Officers with the Seattle Police Department witnessed “members of a protest” damage a KeyBank located in the 1600 block of Broadway around 8 nm. The group then smashed windows at a Starbucks in the 800 block of 12th Avenue before officers moved in and made three initial arrests. One person was arrested for property damage and another two for obstructing a law enforcement officer.
The group continued to march through the streets and caused more property damage to businesses and residences, the police department said in a persverklaring. A fourth person was arrested for property damage before the group returned to Cal Anderson Park.
Photos released by police showed shattered windows at the Starbucks and the message “F— Up Dirty $ ” spray-painted on an ATM outside KeyBank. Buildings were tagged with slogans supporting Black Lives Matter as well as calls for anarchy, arson and violence against cops.
Another phrase seen in graffiti was “Land Back,” a nod to a liberal indigenous sovereignty movement that usually receives attention around Thanksgiving celebrations as some Native Americans instead call for a counter-protest dubbed a National Day of Mourning.
Seattle has been the site of ongoing protests since the death of George Floyd, a Black man in Minnesota, earlier this summer. In the initial unrest following Floyd’s death in police custody, officers in Seattle were ordered to abandon the police department’s Fourth Precinct, which became a major bargaining chip for demonstrators who erected barricades around an area of Capitol Hill that included Cal Anderson Park and about six city blocks back in June.
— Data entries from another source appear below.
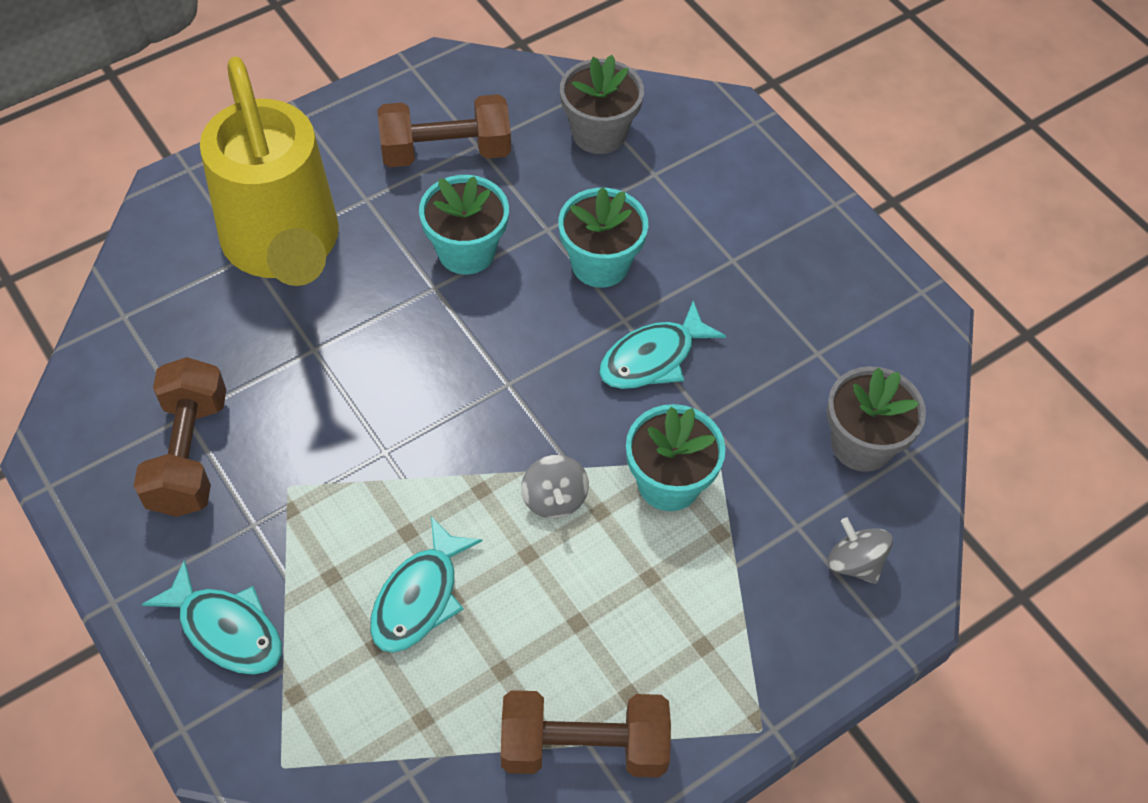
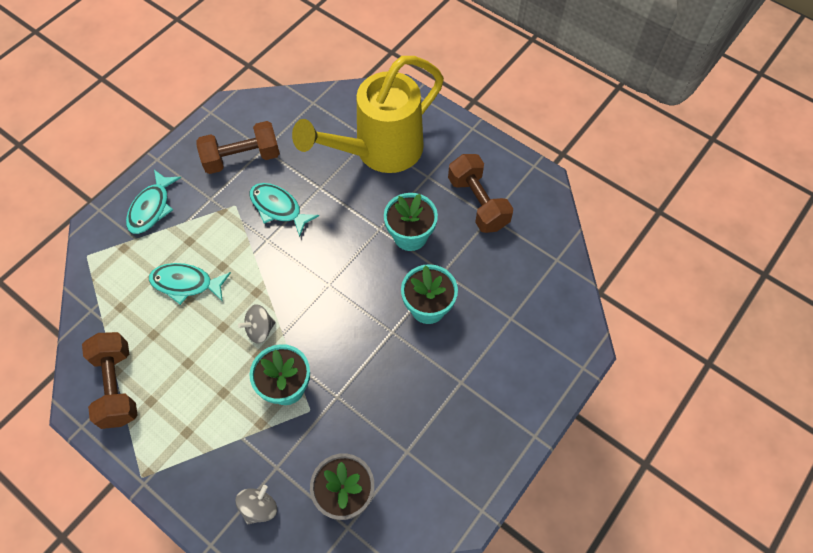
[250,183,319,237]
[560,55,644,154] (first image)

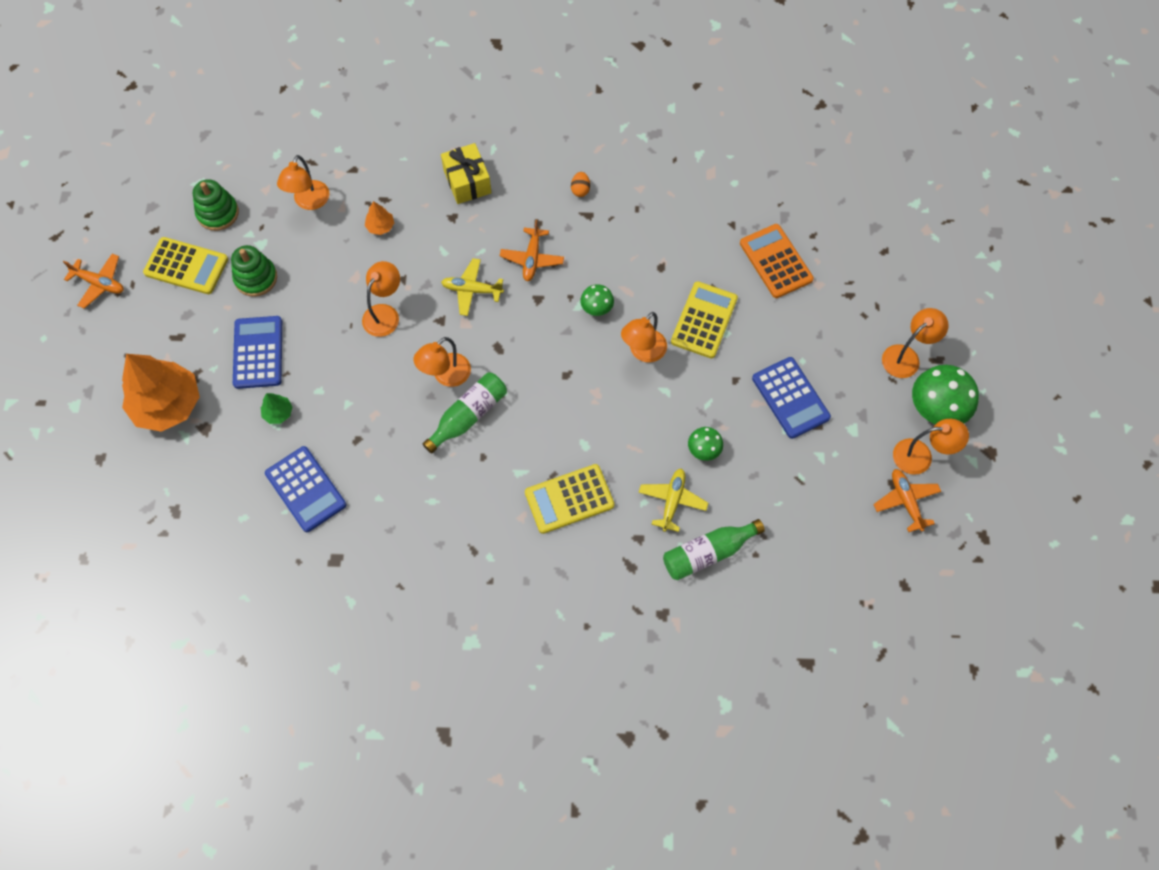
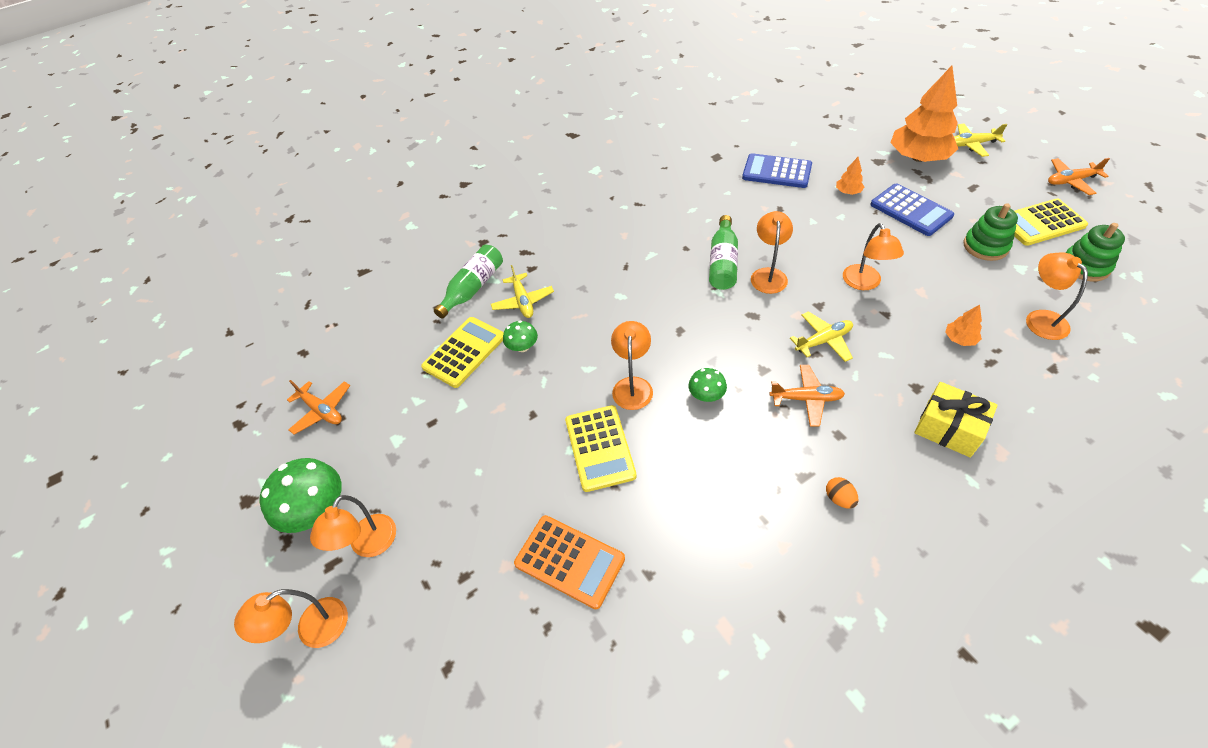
[234,589,348,648]
[421,317,504,388]
[770,365,845,427]
[836,157,864,195]
[954,124,1008,157]
[752,357,831,439] (first image)

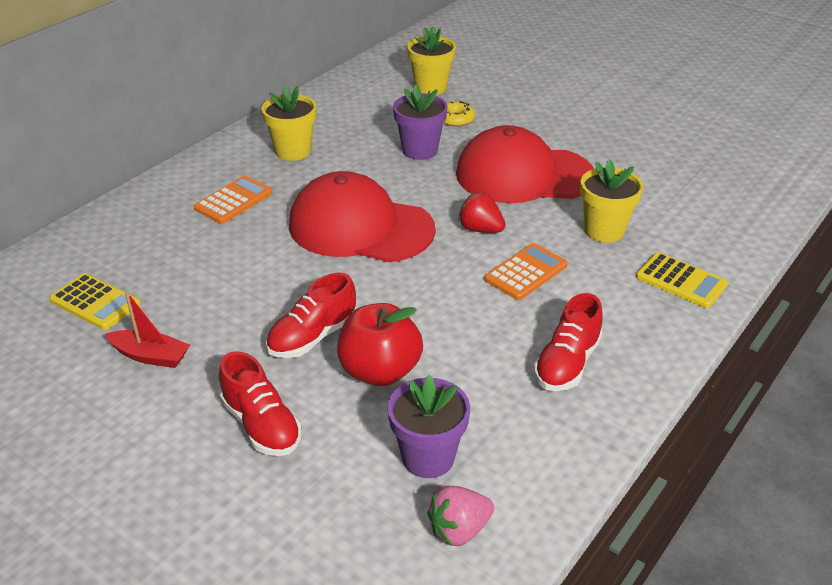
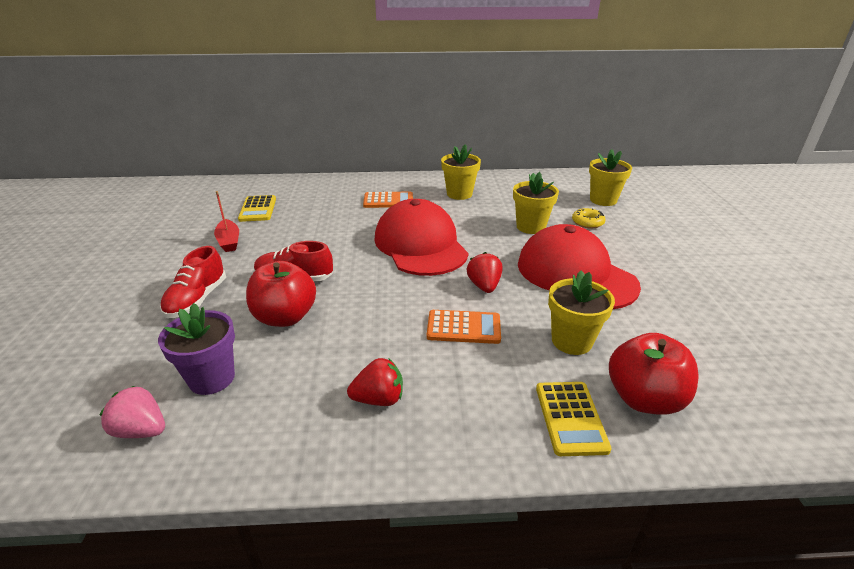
[347,358,403,406]
[513,172,559,234]
[609,333,699,415]

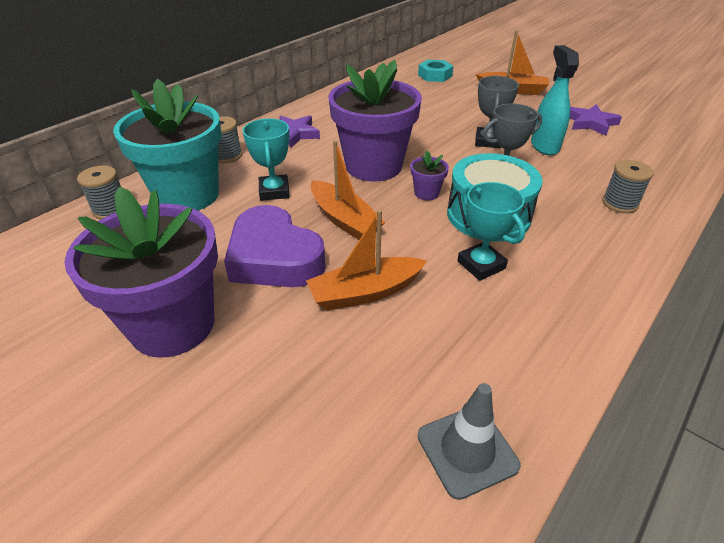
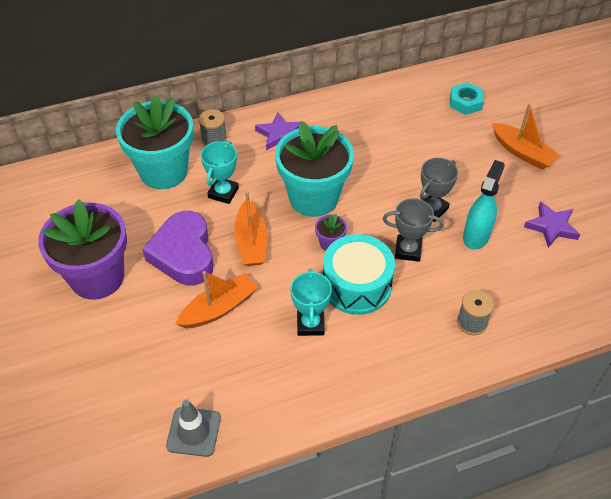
[176,271,258,328]
[275,121,354,217]
[77,165,121,220] (first image)

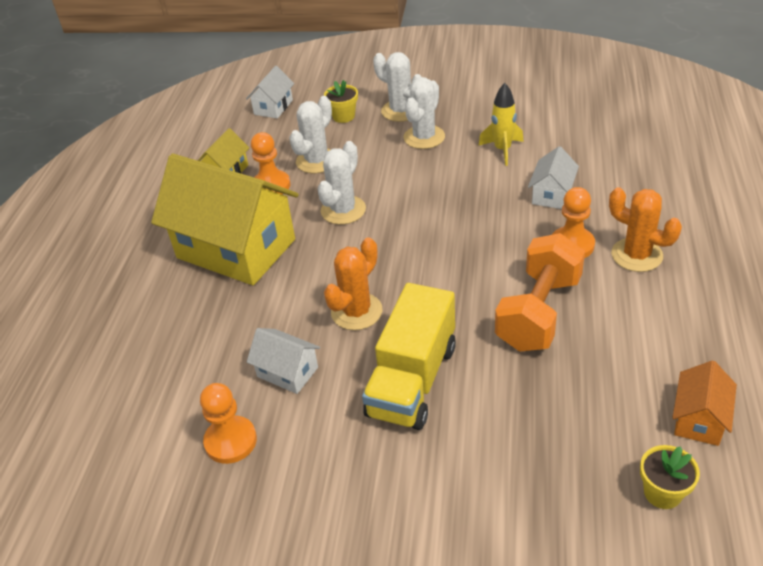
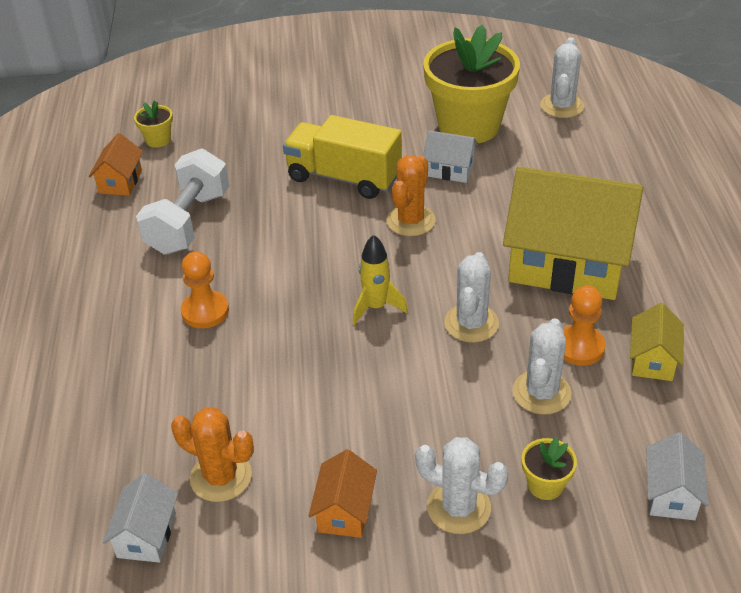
[103,473,178,563]
[136,148,229,255]
[171,407,254,502]
[283,115,402,199]
[309,449,377,538]
[353,234,408,325]
[423,25,520,143]
[540,37,584,118]
[495,233,585,352] (first image)

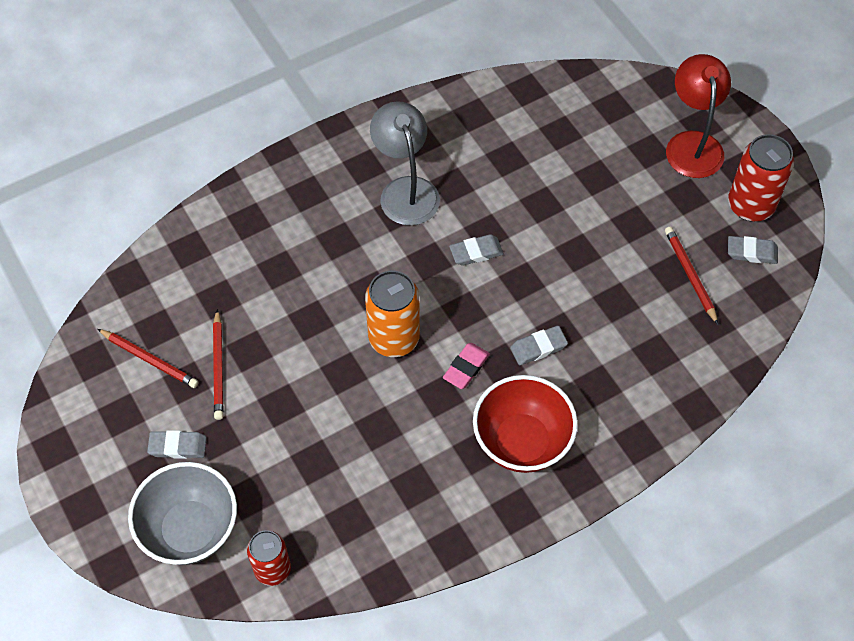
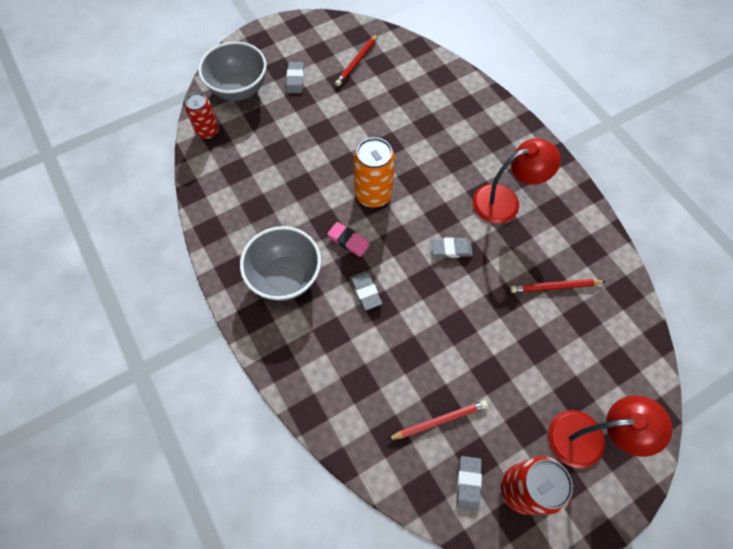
[240,226,321,301]
[431,237,473,258]
[473,138,561,224]
[510,279,606,293]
Demonstrators who said they called for racial justice and to defund the police camped out for about three weeks in the space first declared Capitol Hill Autonomous Zone, or CHAZ, before the name changed to Capitol Hill Organized Protest, or CHOP. Democratic leadership, including Mayor Jenny Durkan, received criticism for allowing unchecked crime, including vandalism and sexual assault, to continue in the occupied zone until several shootings, including one that killed a Black teenager, prompted police and city officials to reclaim the area.
After months of contentious talks, Durkan now plans to sign a new city budget voted on by council members last week to reduce the city budget by 18%, which will cut funds for training, overtime and eliminate dozens of vacant positions within the department. The reductions fall short of the 50% local activists demanded amid nationwide protests against police brutality and racial injustice.
The new budget comes as the city marked its 55th murder of the year Monday with the fatal shooting of a man in the North Beacon Hill neighborhood. Another man was also shot in the same incident but survived. Like other big cities, Seattle is seeing a sharp rise in violent crime. The city recorded 28 homicide victims last year and 32 in 2018, according to police figures. Going back to 2008, the last year of data available, murders never topped 30 prior to 2018.
Fox News’ Louis Casiano het bygedra tot hierdie verslag.